2/ Odell Odell Odell. Beckham has been a summer storyline too. Most receivers, Simmons said, have a bit a diva in them and the guys wonder if Beckham is worth the resources to have on your team. Simmons would take him, “The guy’s fucking scary…he does have greatness in him.” “He puts the ball in the end zone, he makes plays,” added Lombardi who compared Beckham to Jarvis Landry:
“He (Beckham) has 288 catches in his career. Landry has 288 catches in his career. Both came out of LSU three years ago. Beckham has 14 yards per catch. Landry has 10. Landry is a solid player. Beckham gives you that dimension where if he’s open on the three line you hit him.”

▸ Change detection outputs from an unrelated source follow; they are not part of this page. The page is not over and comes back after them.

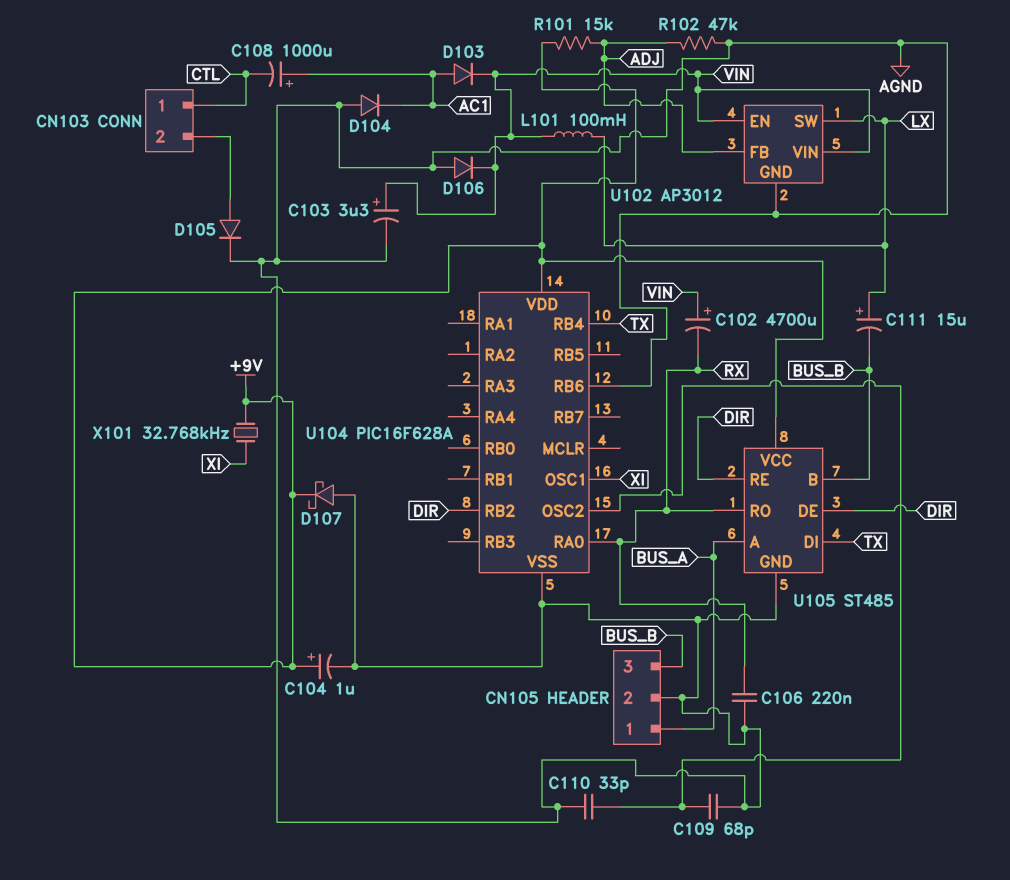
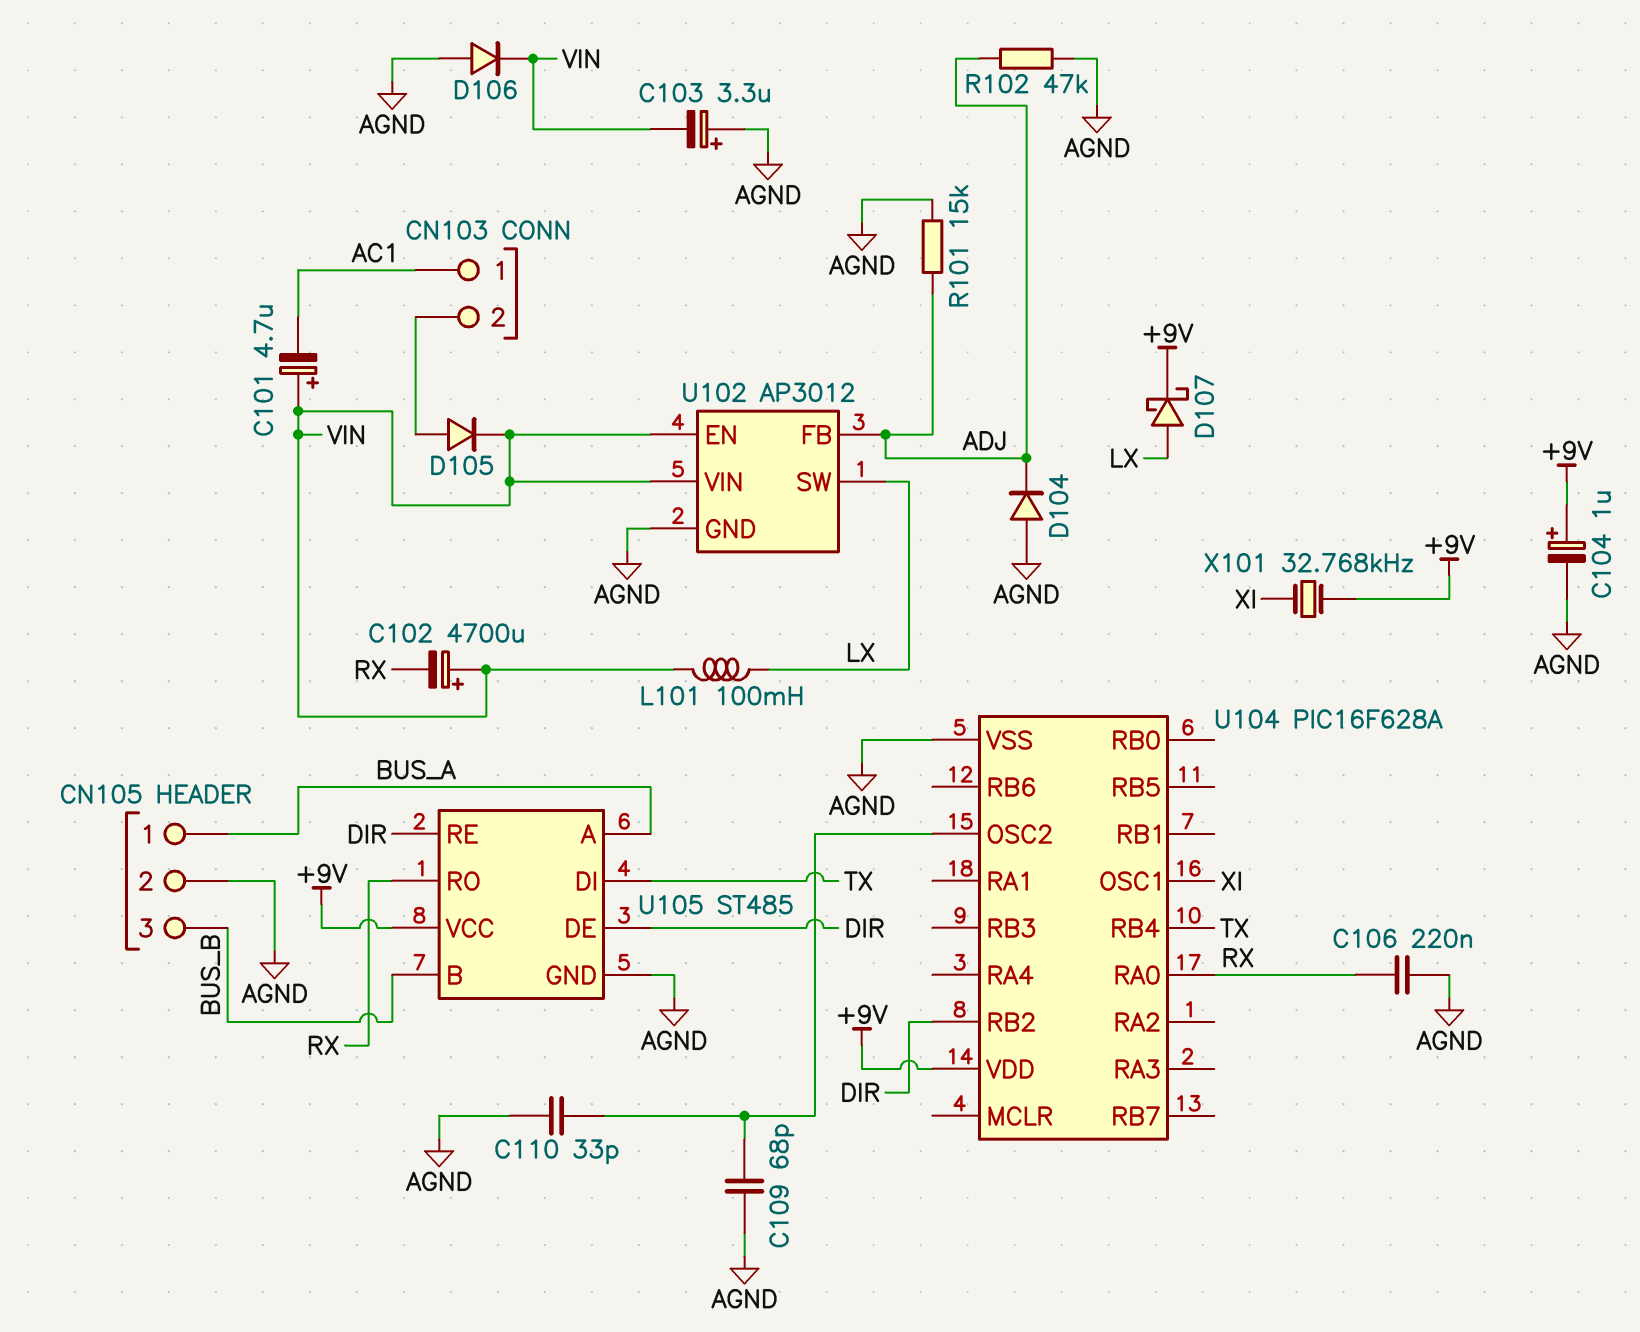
C101: none -> 4.7uF (plus VIN, minus AC1)
C103: 3.3uF (plus VIN, minus AGND) -> 3.3uF (plus AGND, minus VIN)
C108: 1000uF (plus AC1, minus CTL) -> none
C111: 15uF (plus LX, minus BUS_B) -> none
CN103 pin 1: CTL -> AC1
D103: diode (A AC1, K VIN) -> none
D104: diode (A AGND, K AC1) -> diode (A AGND, K ADJ)
D105: diode (A CN103/2, K AGND) -> diode (A CN103/2, K VIN)
D107: schottky (A AGND, K +9V) -> schottky (A LX, K +9V)
R101: 15k (+9V, ADJ) -> 15k (ADJ, AGND)
U104 pin RB6: AGND -> none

Similar statistics but one is a much better player.
What made Moneyball successful is that output was cheap if you knew what to buy. Fancy figures like home runs and batting average were expensive while OPS was cheap. Billy Beane bought output cheap.

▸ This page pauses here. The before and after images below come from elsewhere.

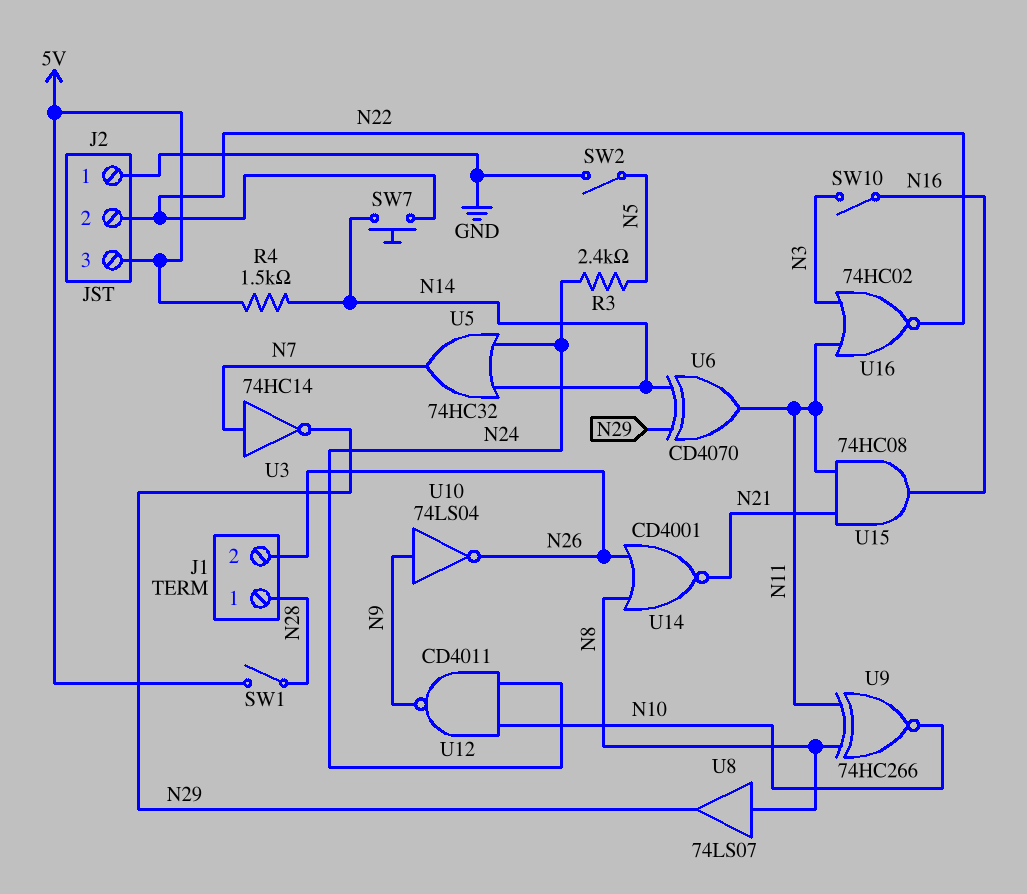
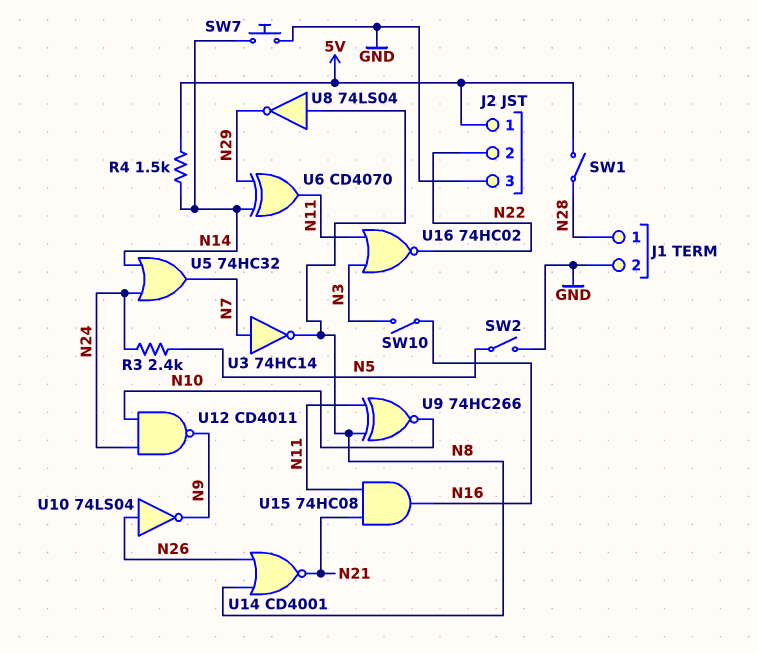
J1 pin 2: N26 -> GND
J2 pin 1: GND -> 5V
J2 pin 3: 5V -> GND
SW7: button (N14, N22) -> button (GND, N14)
U3: NOT 74HC14 (in N7, out N29) -> NOT 74HC14 (in N7, out N8)
U8: buffer 74LS07 (in N8, out N29) -> NOT 74LS04 (in N8, out N29)
U10: NOT 74LS04 (in N9, out N26) -> NOT 74LS04 (in N26, out N9)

If we ranked players by OPS (rather than BA) we might have seen something that looked like this:
#29 .8200 OPS $15 million/ year
#30 .8000 OPS $2.5 million/year
The difference between player #29 and #30 for OBP was small while the cost was high. Does that hold for NFL wide receivers? I’m guessing no. During a Wharton Moneyball podcast, they mentioned that NFL analytics can improve but how much change will it bring to looking at this position? Again, probably not much. As coaches have said, you can’t teach height or speed. (Or hands)
3/ This is water? We all exist within some system and see the world through the lens of that system. Fish live in water. Tigers have Umwelt (and so do you).
One system is your generation and “Beckham is symbolic of understanding millennials,” Simmons said. “This is the hardest thing for my generation,” continued Lombardi, “if you’re evaluating talent. You can’t judge players through your eyes. You have to understand what Millennials do…If you’re going to cast a guy aside because you don’t relate to him from your generation, you’re going to make a lot of mistakes.”
Mistakes beyond sports. Business mistakes like hiring the wrong CEO just because they did well at Google. Investing mistakes like thinking someone is brilliant when really it was a bull market.
Warren Buffett wrote: “The rise and fall of the tide is hardly something for the duck to quack about.” Flip that around and the selfie culture doesn’t mean anything more than a sign of the tides.
4/ How to win a football game.
How do I win games? Let me count the ways.
I win games by skills, agility, and might.
My playbook is sharp, my depth just right.
Lombardi said about Seattle “It’s the complete opposite of New England. New England’s players say nothing, Seattle’s players are outspoken and they both work.”
Success comes from having a system and doing it as best you can. Cherry picking ideas, adopting best practices, and talking with other coaches are all good things but they can’t be the thing.
Charley Ellis and David Salem have both shared what they think David Swensen has done right at Yale and both have warned about mistakes they think people make. In his podcast with Patrick O’Shaughnessy, Leigh Drogen warned against any sort of bolting on.
You can’t copy and paste.
Rather, choose to be different. Create a decentralized spirit. Build culture. Do those things and you’ll win games. It’s worked for New England (see: Bill Belichick) and Seattle (see: Pete Carroll).